My error. However, Jun has been severely abusing them... such use is unusual, and the "(?:" non-capturing group marker was invented because the
capture side effect is so central to the use of the regular parenthesis.

On Tue, 6 Sep 2016, Bert Gunter wrote:

Jeff:

Not sure what you meant by this:

"There is no other reason to put parentheses in the pattern... they
are not grouping symbols."

... but in fact, from ?regexp

"Repetition takes precedence over concatenation, which in turn takes
precedence over alternation. A whole subexpression may be enclosed in
parentheses to override these precedence rules. "

So parentheses *are* in fact "grouping symbols."

Cheers,
Bert


Bert Gunter

"The trouble with having an open mind is that people keep coming along
and sticking things into it."
-- Opus (aka Berkeley Breathed in his "Bloom County" comic strip )


On Tue, Sep 6, 2016 at 5:18 PM, Jeff Newmiller <jdnew...@dcn.davis.ca.us> wrote:
I am not near my computer today, but each parenthesis gets its own result 
number, so you should put the parenthesis around the whole pattern of 
alternatives instead of having many parentheses.

I recommend thinking in terms of what common information you expect to find in 
these various strings, and place your parentheses to capture that information. 
There is no other reason to put parentheses in the pattern... they are not 
grouping symbols.
--
Sent from my phone. Please excuse my brevity.

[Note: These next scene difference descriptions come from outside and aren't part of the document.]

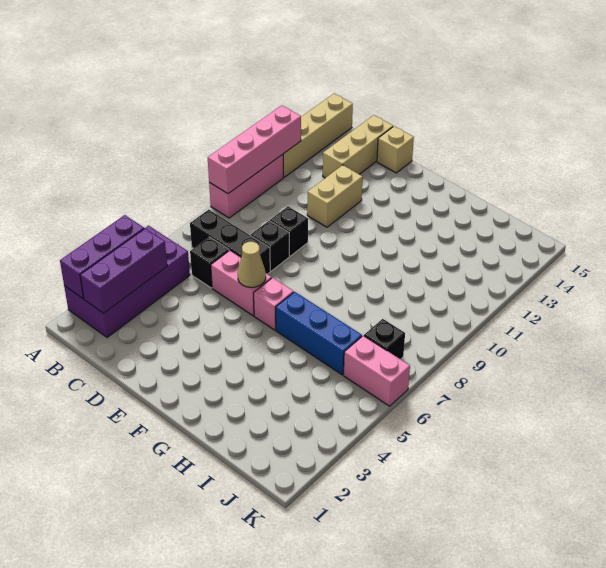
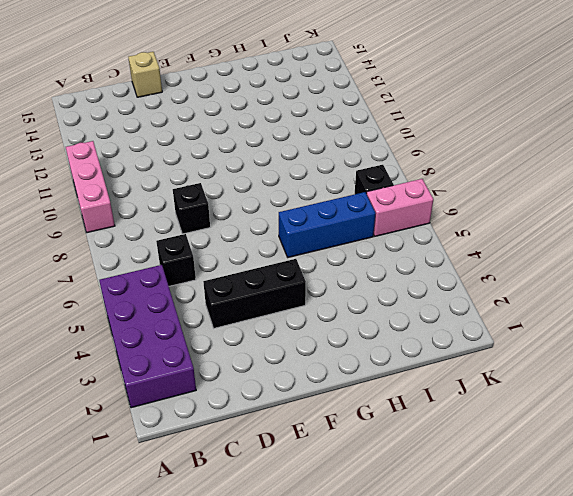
black brick D4:F4 level 1 -> black brick B7:D7 level 1
none -> tan brick A12:A15 level 1
none -> tan brick C13:C15 level 1
none -> pink brick D6:E6 level 1

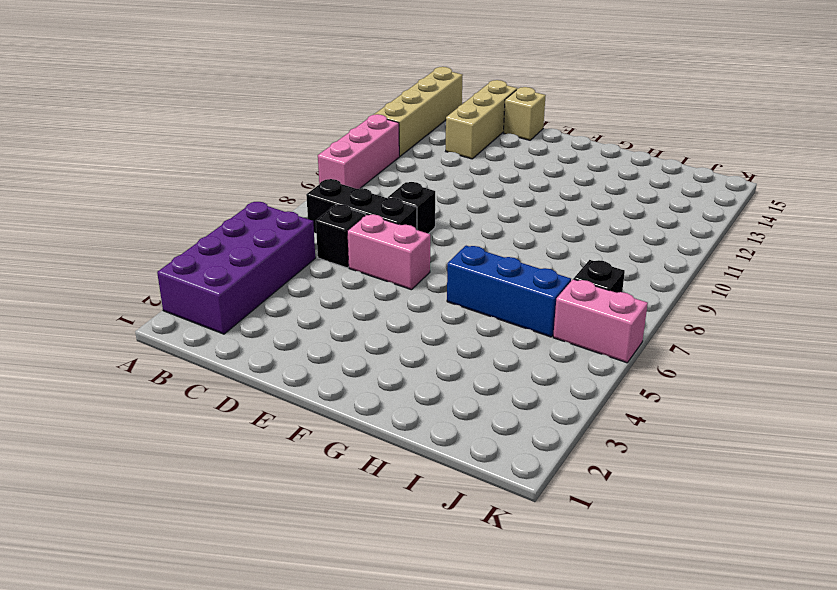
none -> black brick D9 level 1
none -> tan brick D11:D12 level 1
none -> pink brick F6 level 1

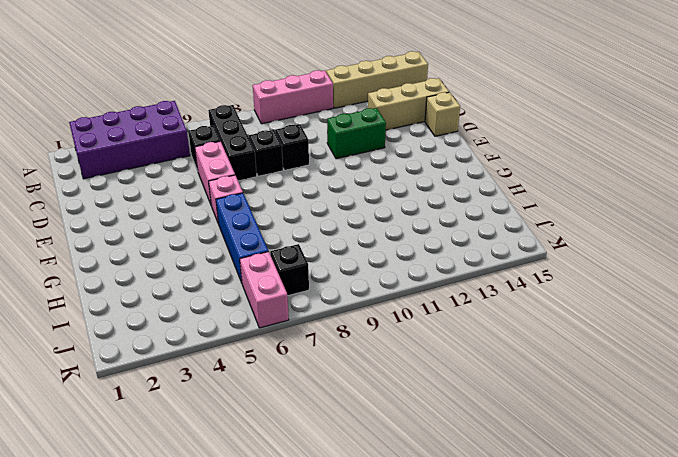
green brick D11:D12 level 1 -> tan brick D11:D12 level 1
none -> purple brick A2:A4 level 2
none -> pink brick A9:A12 level 2
none -> purple brick B2:B4 level 2

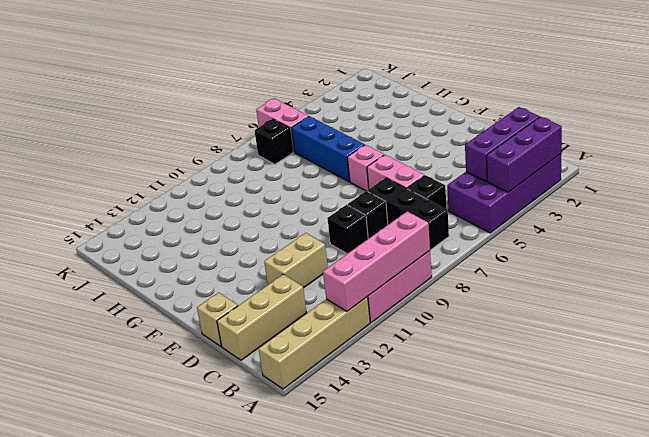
none -> tan cone E6 level 2

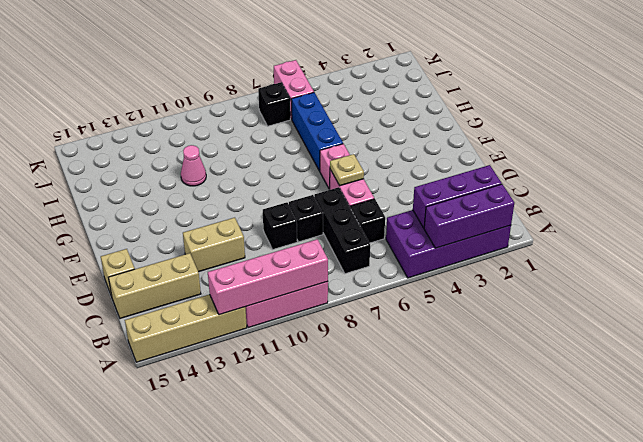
tan plate E6 level 2 -> tan cone E6 level 2
pink cone H11 level 1 -> none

On September 6, 2016 5:01:04 PM PDT, Bert Gunter <bgunter.4...@gmail.com> wrote:
Jun:

1. Tell us your desired result from your test vector and maybe someone
will help.

2. As we played this game once already (you couldn't do it; I showed
you how), this seems to be a function of your limitations with regular
expressions. I'm probably not much better, but in any case, I don't
intend to be your consultant. See if you can find someone locally to
help you if you do not receive a satisfactory reply from the list.
There are many people here who are pretty good at this sort of thing,
but I don't know if they'll reply. Regex's are certainly complex. PERL
people tend to be pretty good at them, I believe. There are numerous
web sites and books on them if you need to acquire expertise for your
work.

Cheers,
Bert
Bert Gunter

"The trouble with having an open mind is that people keep coming along
and sticking things into it."
-- Opus (aka Berkeley Breathed in his "Bloom County" comic strip )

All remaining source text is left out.